Reproductive type, pollination. Fertile flowers hermaphrodite. Unisexual flowers absent. Plants hermaphrodite. Entomophilous, or ornithophilous. Pollination mechanism unspecialized.

Inflorescence and flower features. Flowers solitary, or aggregated in ‘inflorescences’; when solitary, axillary (each flower in a leaf or bract axil with only 1 pair of bracteoles, often fascicled into heads). Inflorescences terminal (then the flowers subtended by a series of bracts or bracteoles which become increasingly sepal-like towards the sepals). Flowers bracteate; bracteolate; small; fragrant, or odourless; regular; 5 merous; cyclic; tetracyclic. Free hypanthium absent. Hypogynous disk present; intrastaminal; annular (and 5-lobed), or of separate members (5 scales). Perianth with distinct calyx and corolla; 10; 2 -whorled; isomerous. Calyx 5; 1 -whorled; polysepalous; imbricate; exceeding the corolla (usually), or more or less equalling the corolla; regular; white, or pink, or purple, or blue; persistent. Corolla 5; 1 -whorled; gamopetalous; lobed (lobes recurved, deflexed or incurved). Corolla lobes markedly shorter than the tube (usually), or about the same length as the tube, or markedly longer than the tube. Corolla valvate; tubular (tube cylindric or contracted above the ovary); regular; hairy adaxially; white, or pink, or purple, or blue; persistent, or deciduous. Androecium 5. Androecial members free of the perianth; all equal; free of one another; 1 -whorled. Androecium exclusively of fertile stamens. Stamens 5; sometimes exserted; isomerous with the perianth; oppositisepalous; all alternating with the corolla members. Anthers attached below the middle or adnate nearly to the base; becoming inverted during development, their morphological bases ostensibly apical in the mature stamens; non-versatile; dehiscing via longitudinal slits (by a single median slit); finally introrse (inverting during development); bisporangiate; unappendaged. Pollen shed in aggregates, or shed as single grains; without viscin strands; in diads, or in triplets, or in tetrads. Gynoecium 5 carpelled. The pistil 5 celled. Gynoecium syncarpous; eu-syncarpous; superior. Ovary plurilocular; 5 locular. Ovary summit glabrous or puberulous. Gynoecium stylate. Styles 1; from a depression at the top of the ovary; apical. Stigmas 1; truncate, or clavate, or capitate. Placentation axile. Ovules 3–15 per locule; pendulous; non-arillate; anatropous.

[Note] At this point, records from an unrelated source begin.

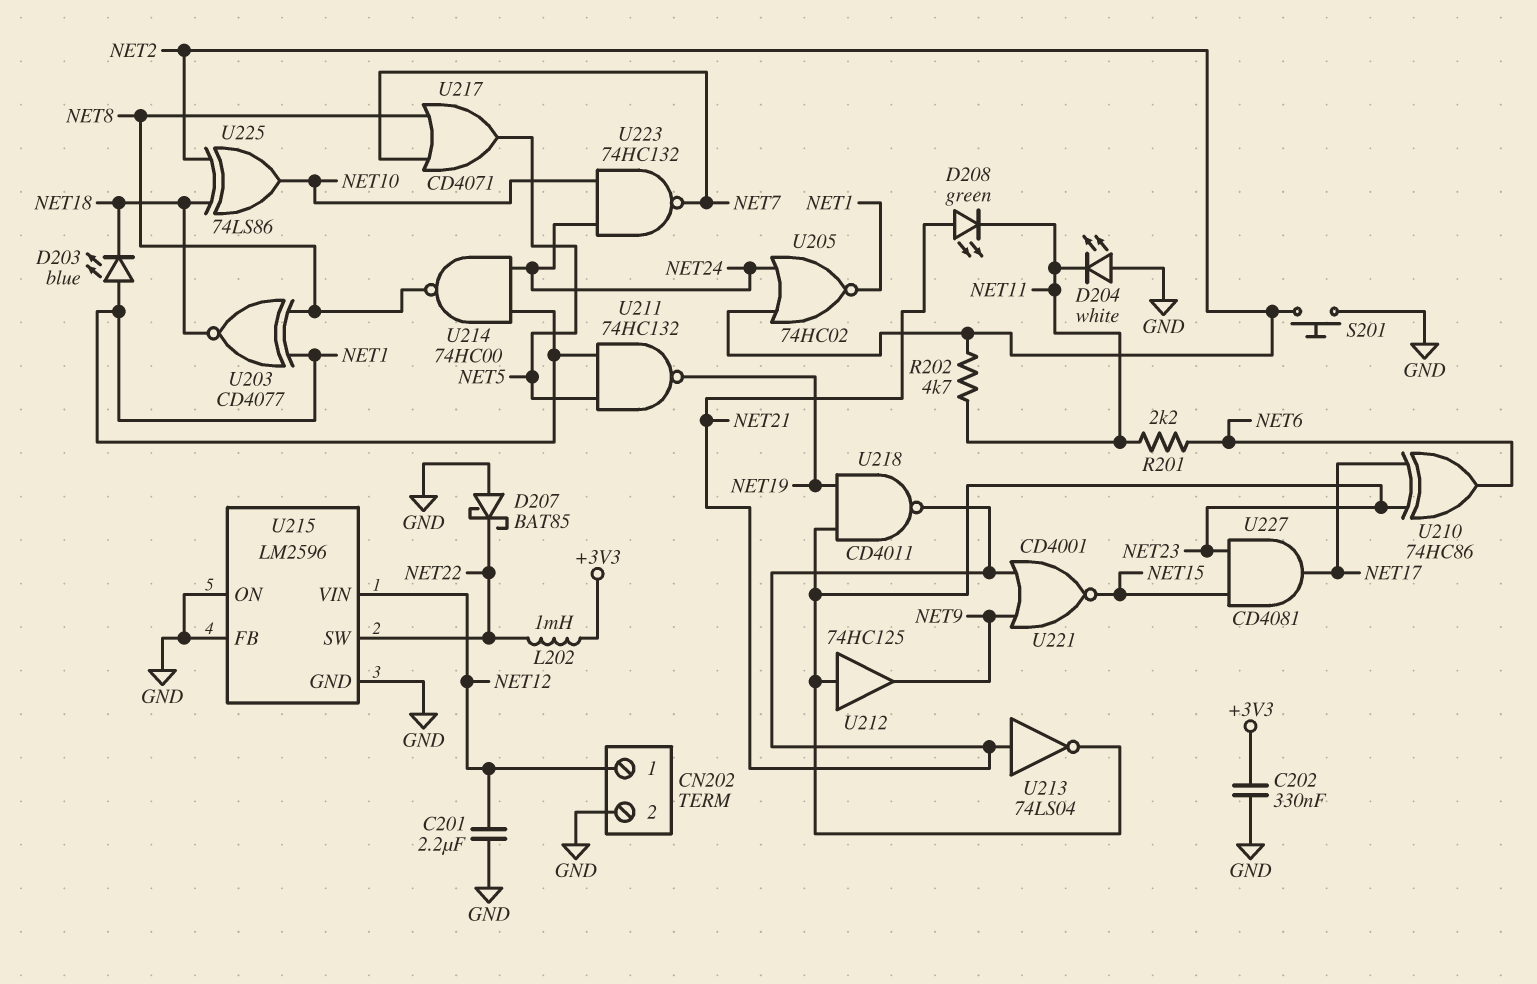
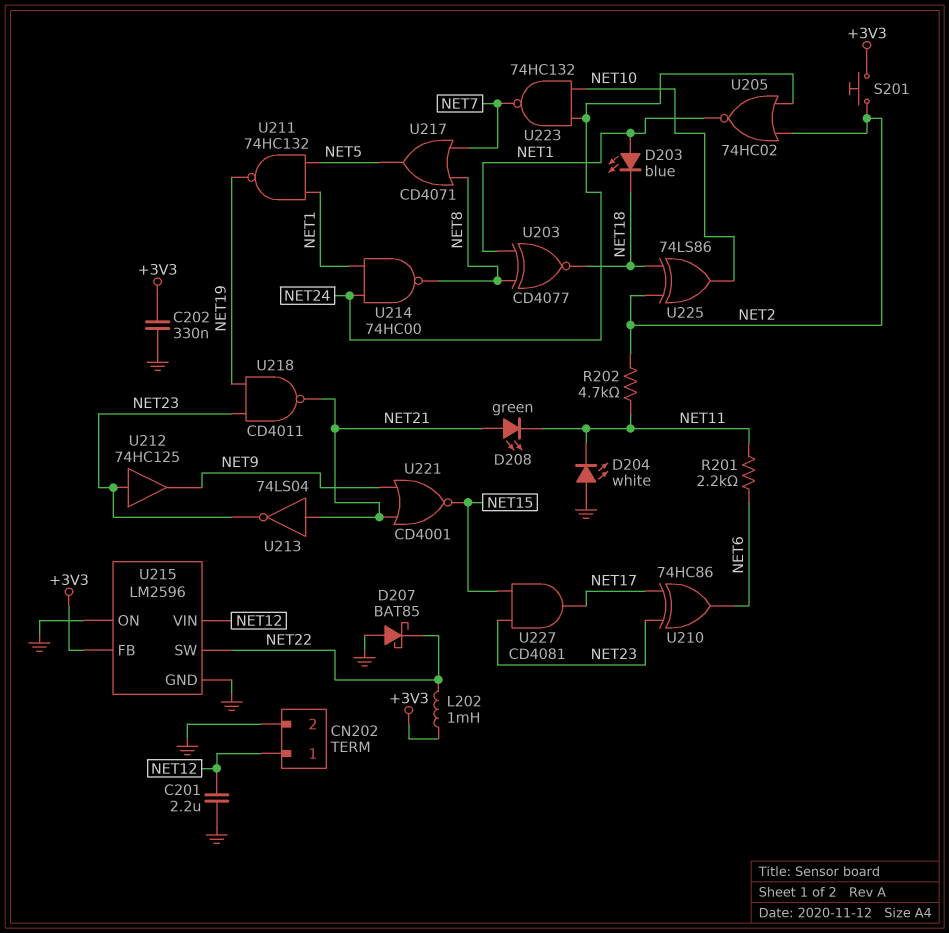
S201: button (GND, NET2) -> button (+3V3, NET2)
U215 pin FB: GND -> +3V3

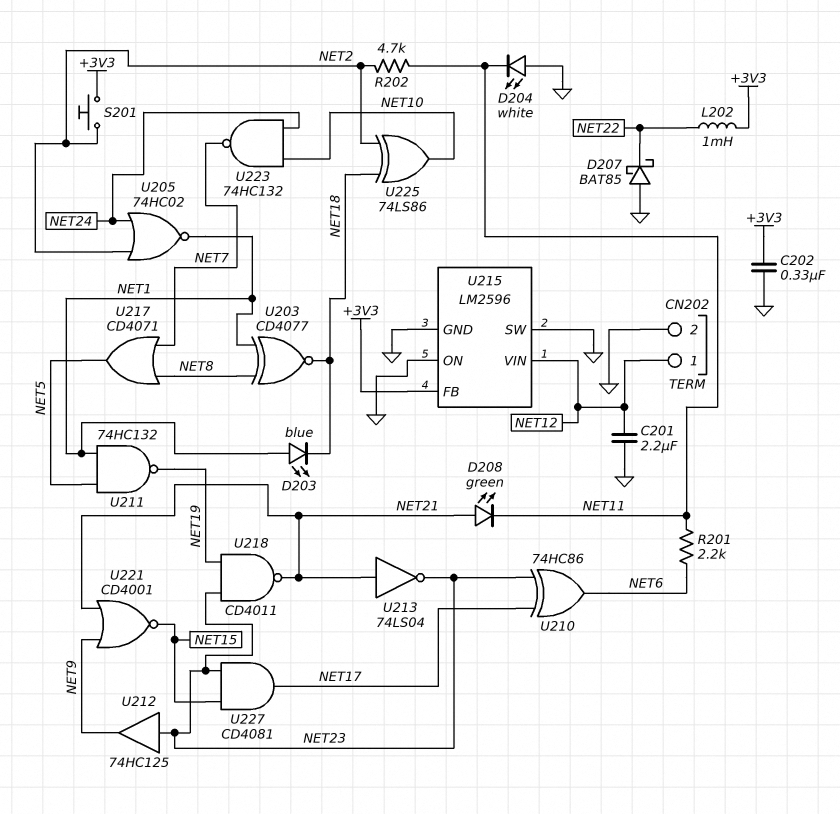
U214: NAND 74HC00 (in NET1, in NET24, out NET8) -> none
U215 pin SW: NET22 -> GND

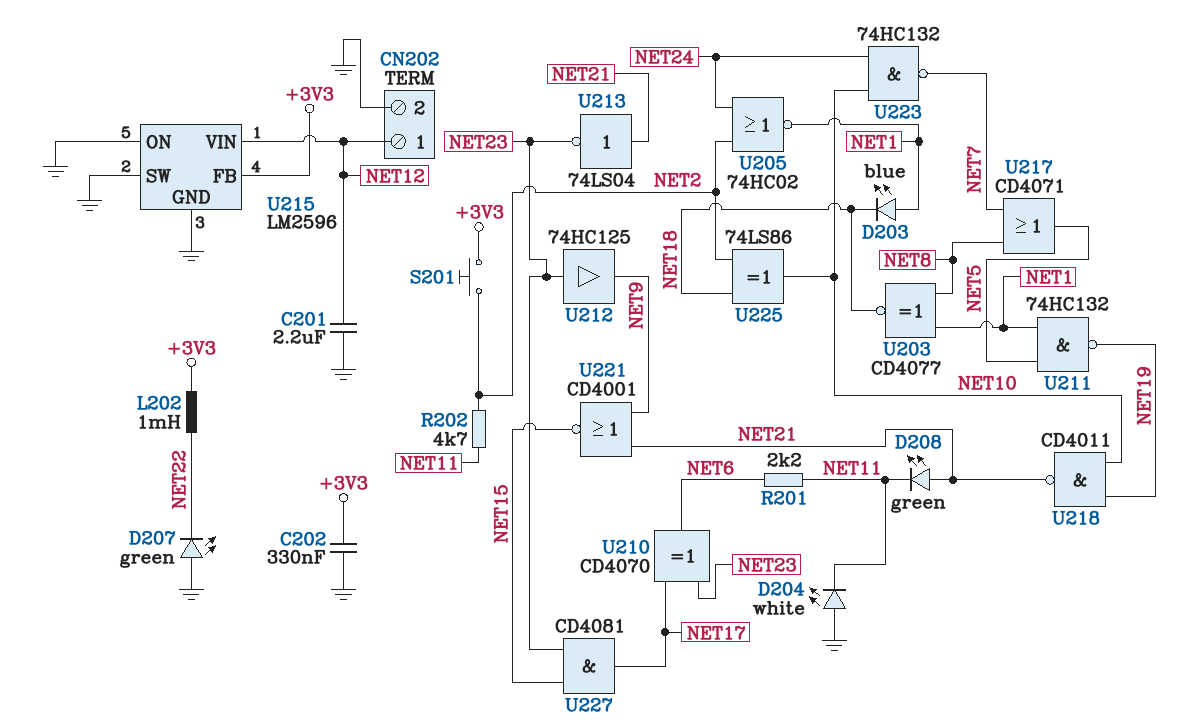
D207: schottky BAT85 (A GND, K NET22) -> LED green (A GND, K NET22)
U210: XOR 74HC86 (in NET17, in NET23, out NET6) -> XOR CD4070 (in NET17, in NET23, out NET6)
U218: NAND CD4011 (in NET19, in NET23, out NET21) -> NAND CD4011 (in NET10, in NET19, out NET21)

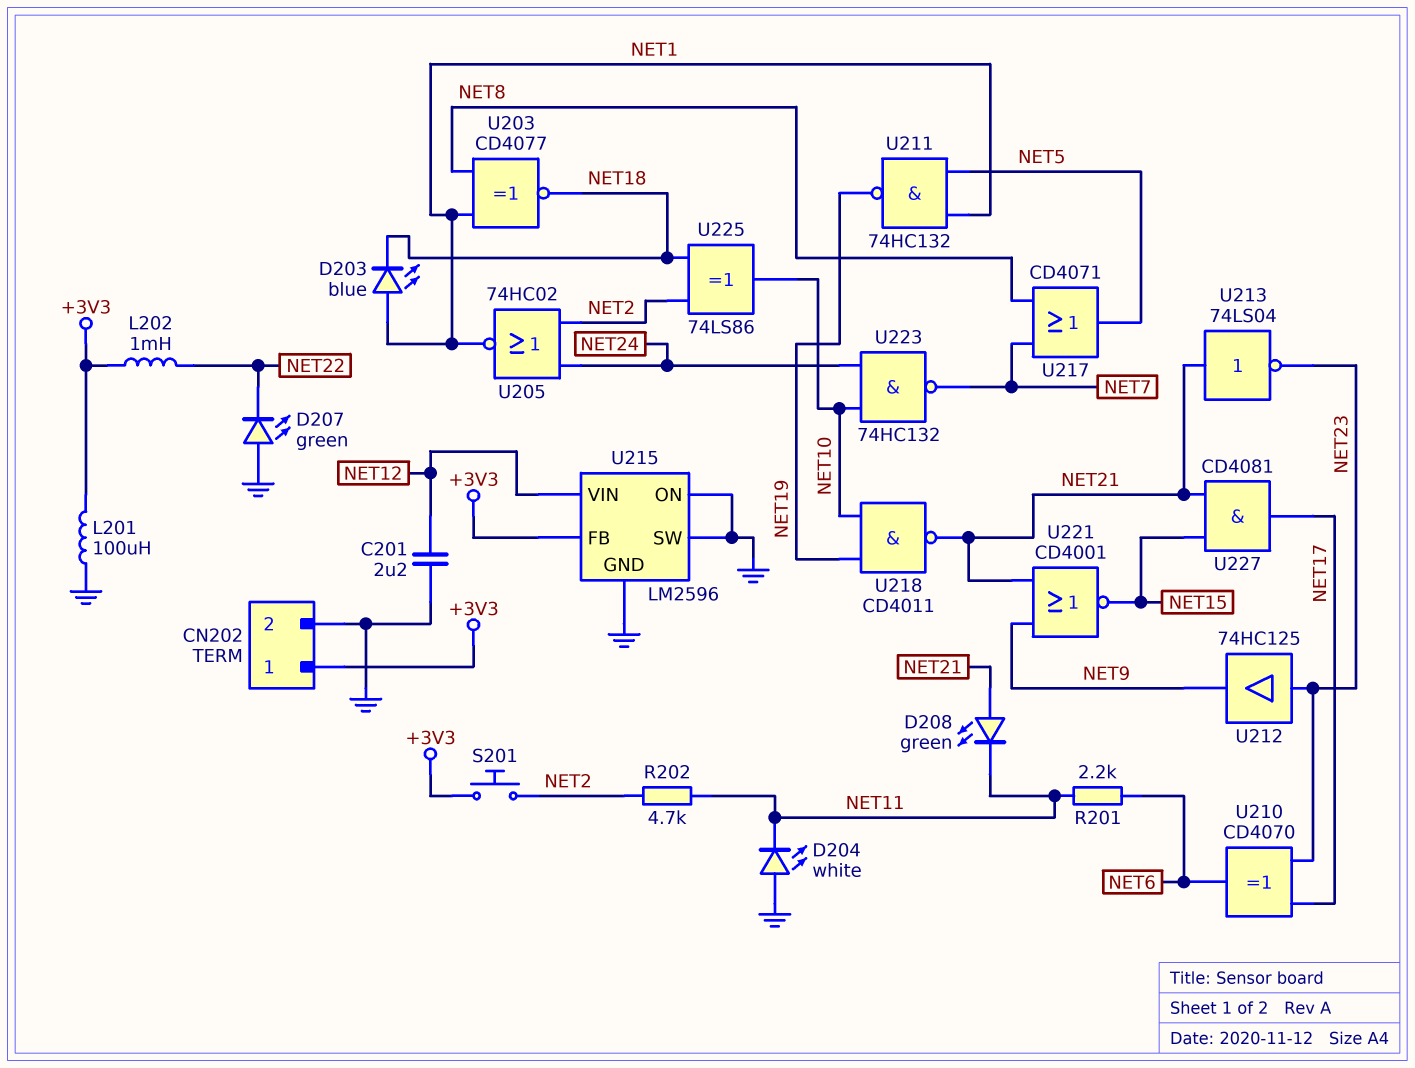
C202: 330nF (+3V3, GND) -> none
CN202 pin 1: NET12 -> +3V3
L201: none -> 100uH (+3V3, GND)
U227: AND CD4081 (in NET15, in NET23, out NET17) -> AND CD4081 (in NET15, in NET21, out NET17)

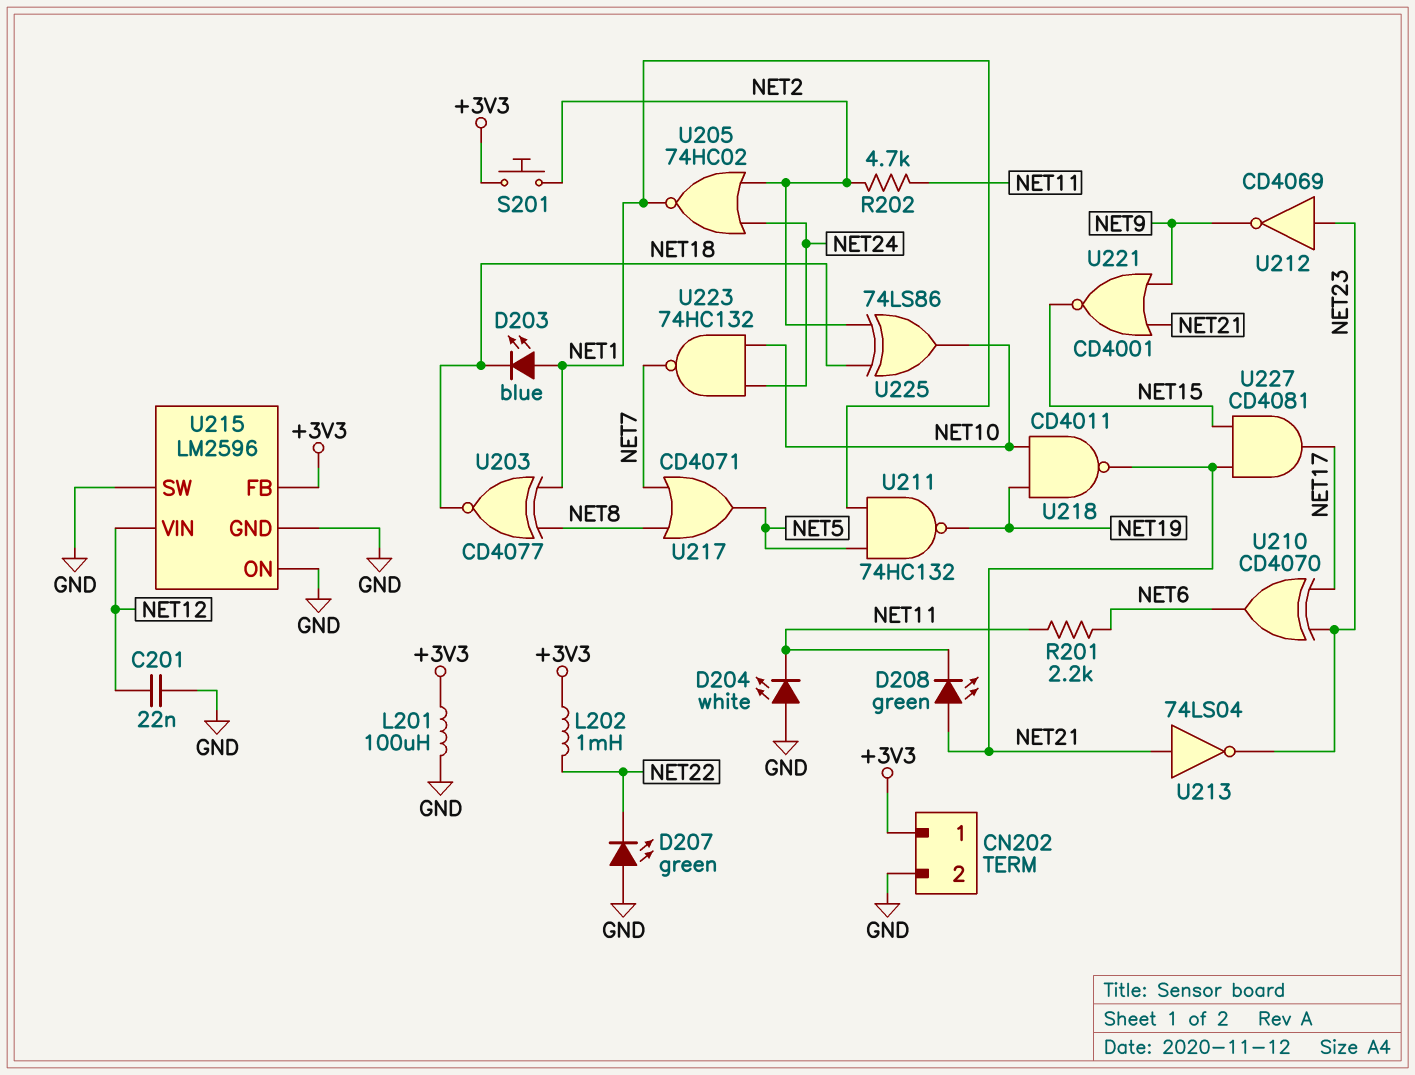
C201: 2.2uF (GND, NET12) -> 22nF (GND, NET12)
U212: buffer 74HC125 (in NET23, out NET9) -> NOT CD4069 (in NET23, out NET9)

Fruit and seed features. Fruit non-fleshy; dehiscent; a capsule. Capsules loculicidal. Seeds ellipsoid; endospermic. Endosperm oily. Seeds small; wingless. Embryo well differentiated. Cotyledons 2. Embryo straight. Testa reticulate. Seedling. Germination phanerocotylar.

Physiology, biochemistry. Aluminium accumulation not found. Photosynthetic pathway: C3.

Geography, cytology, number of species. Native of Australia. Endemic to Australia. Australian states and territories: Western Australia. South-West Botanical Province. N = 13 or 12.

Additional characters Prophylls few, or numerous.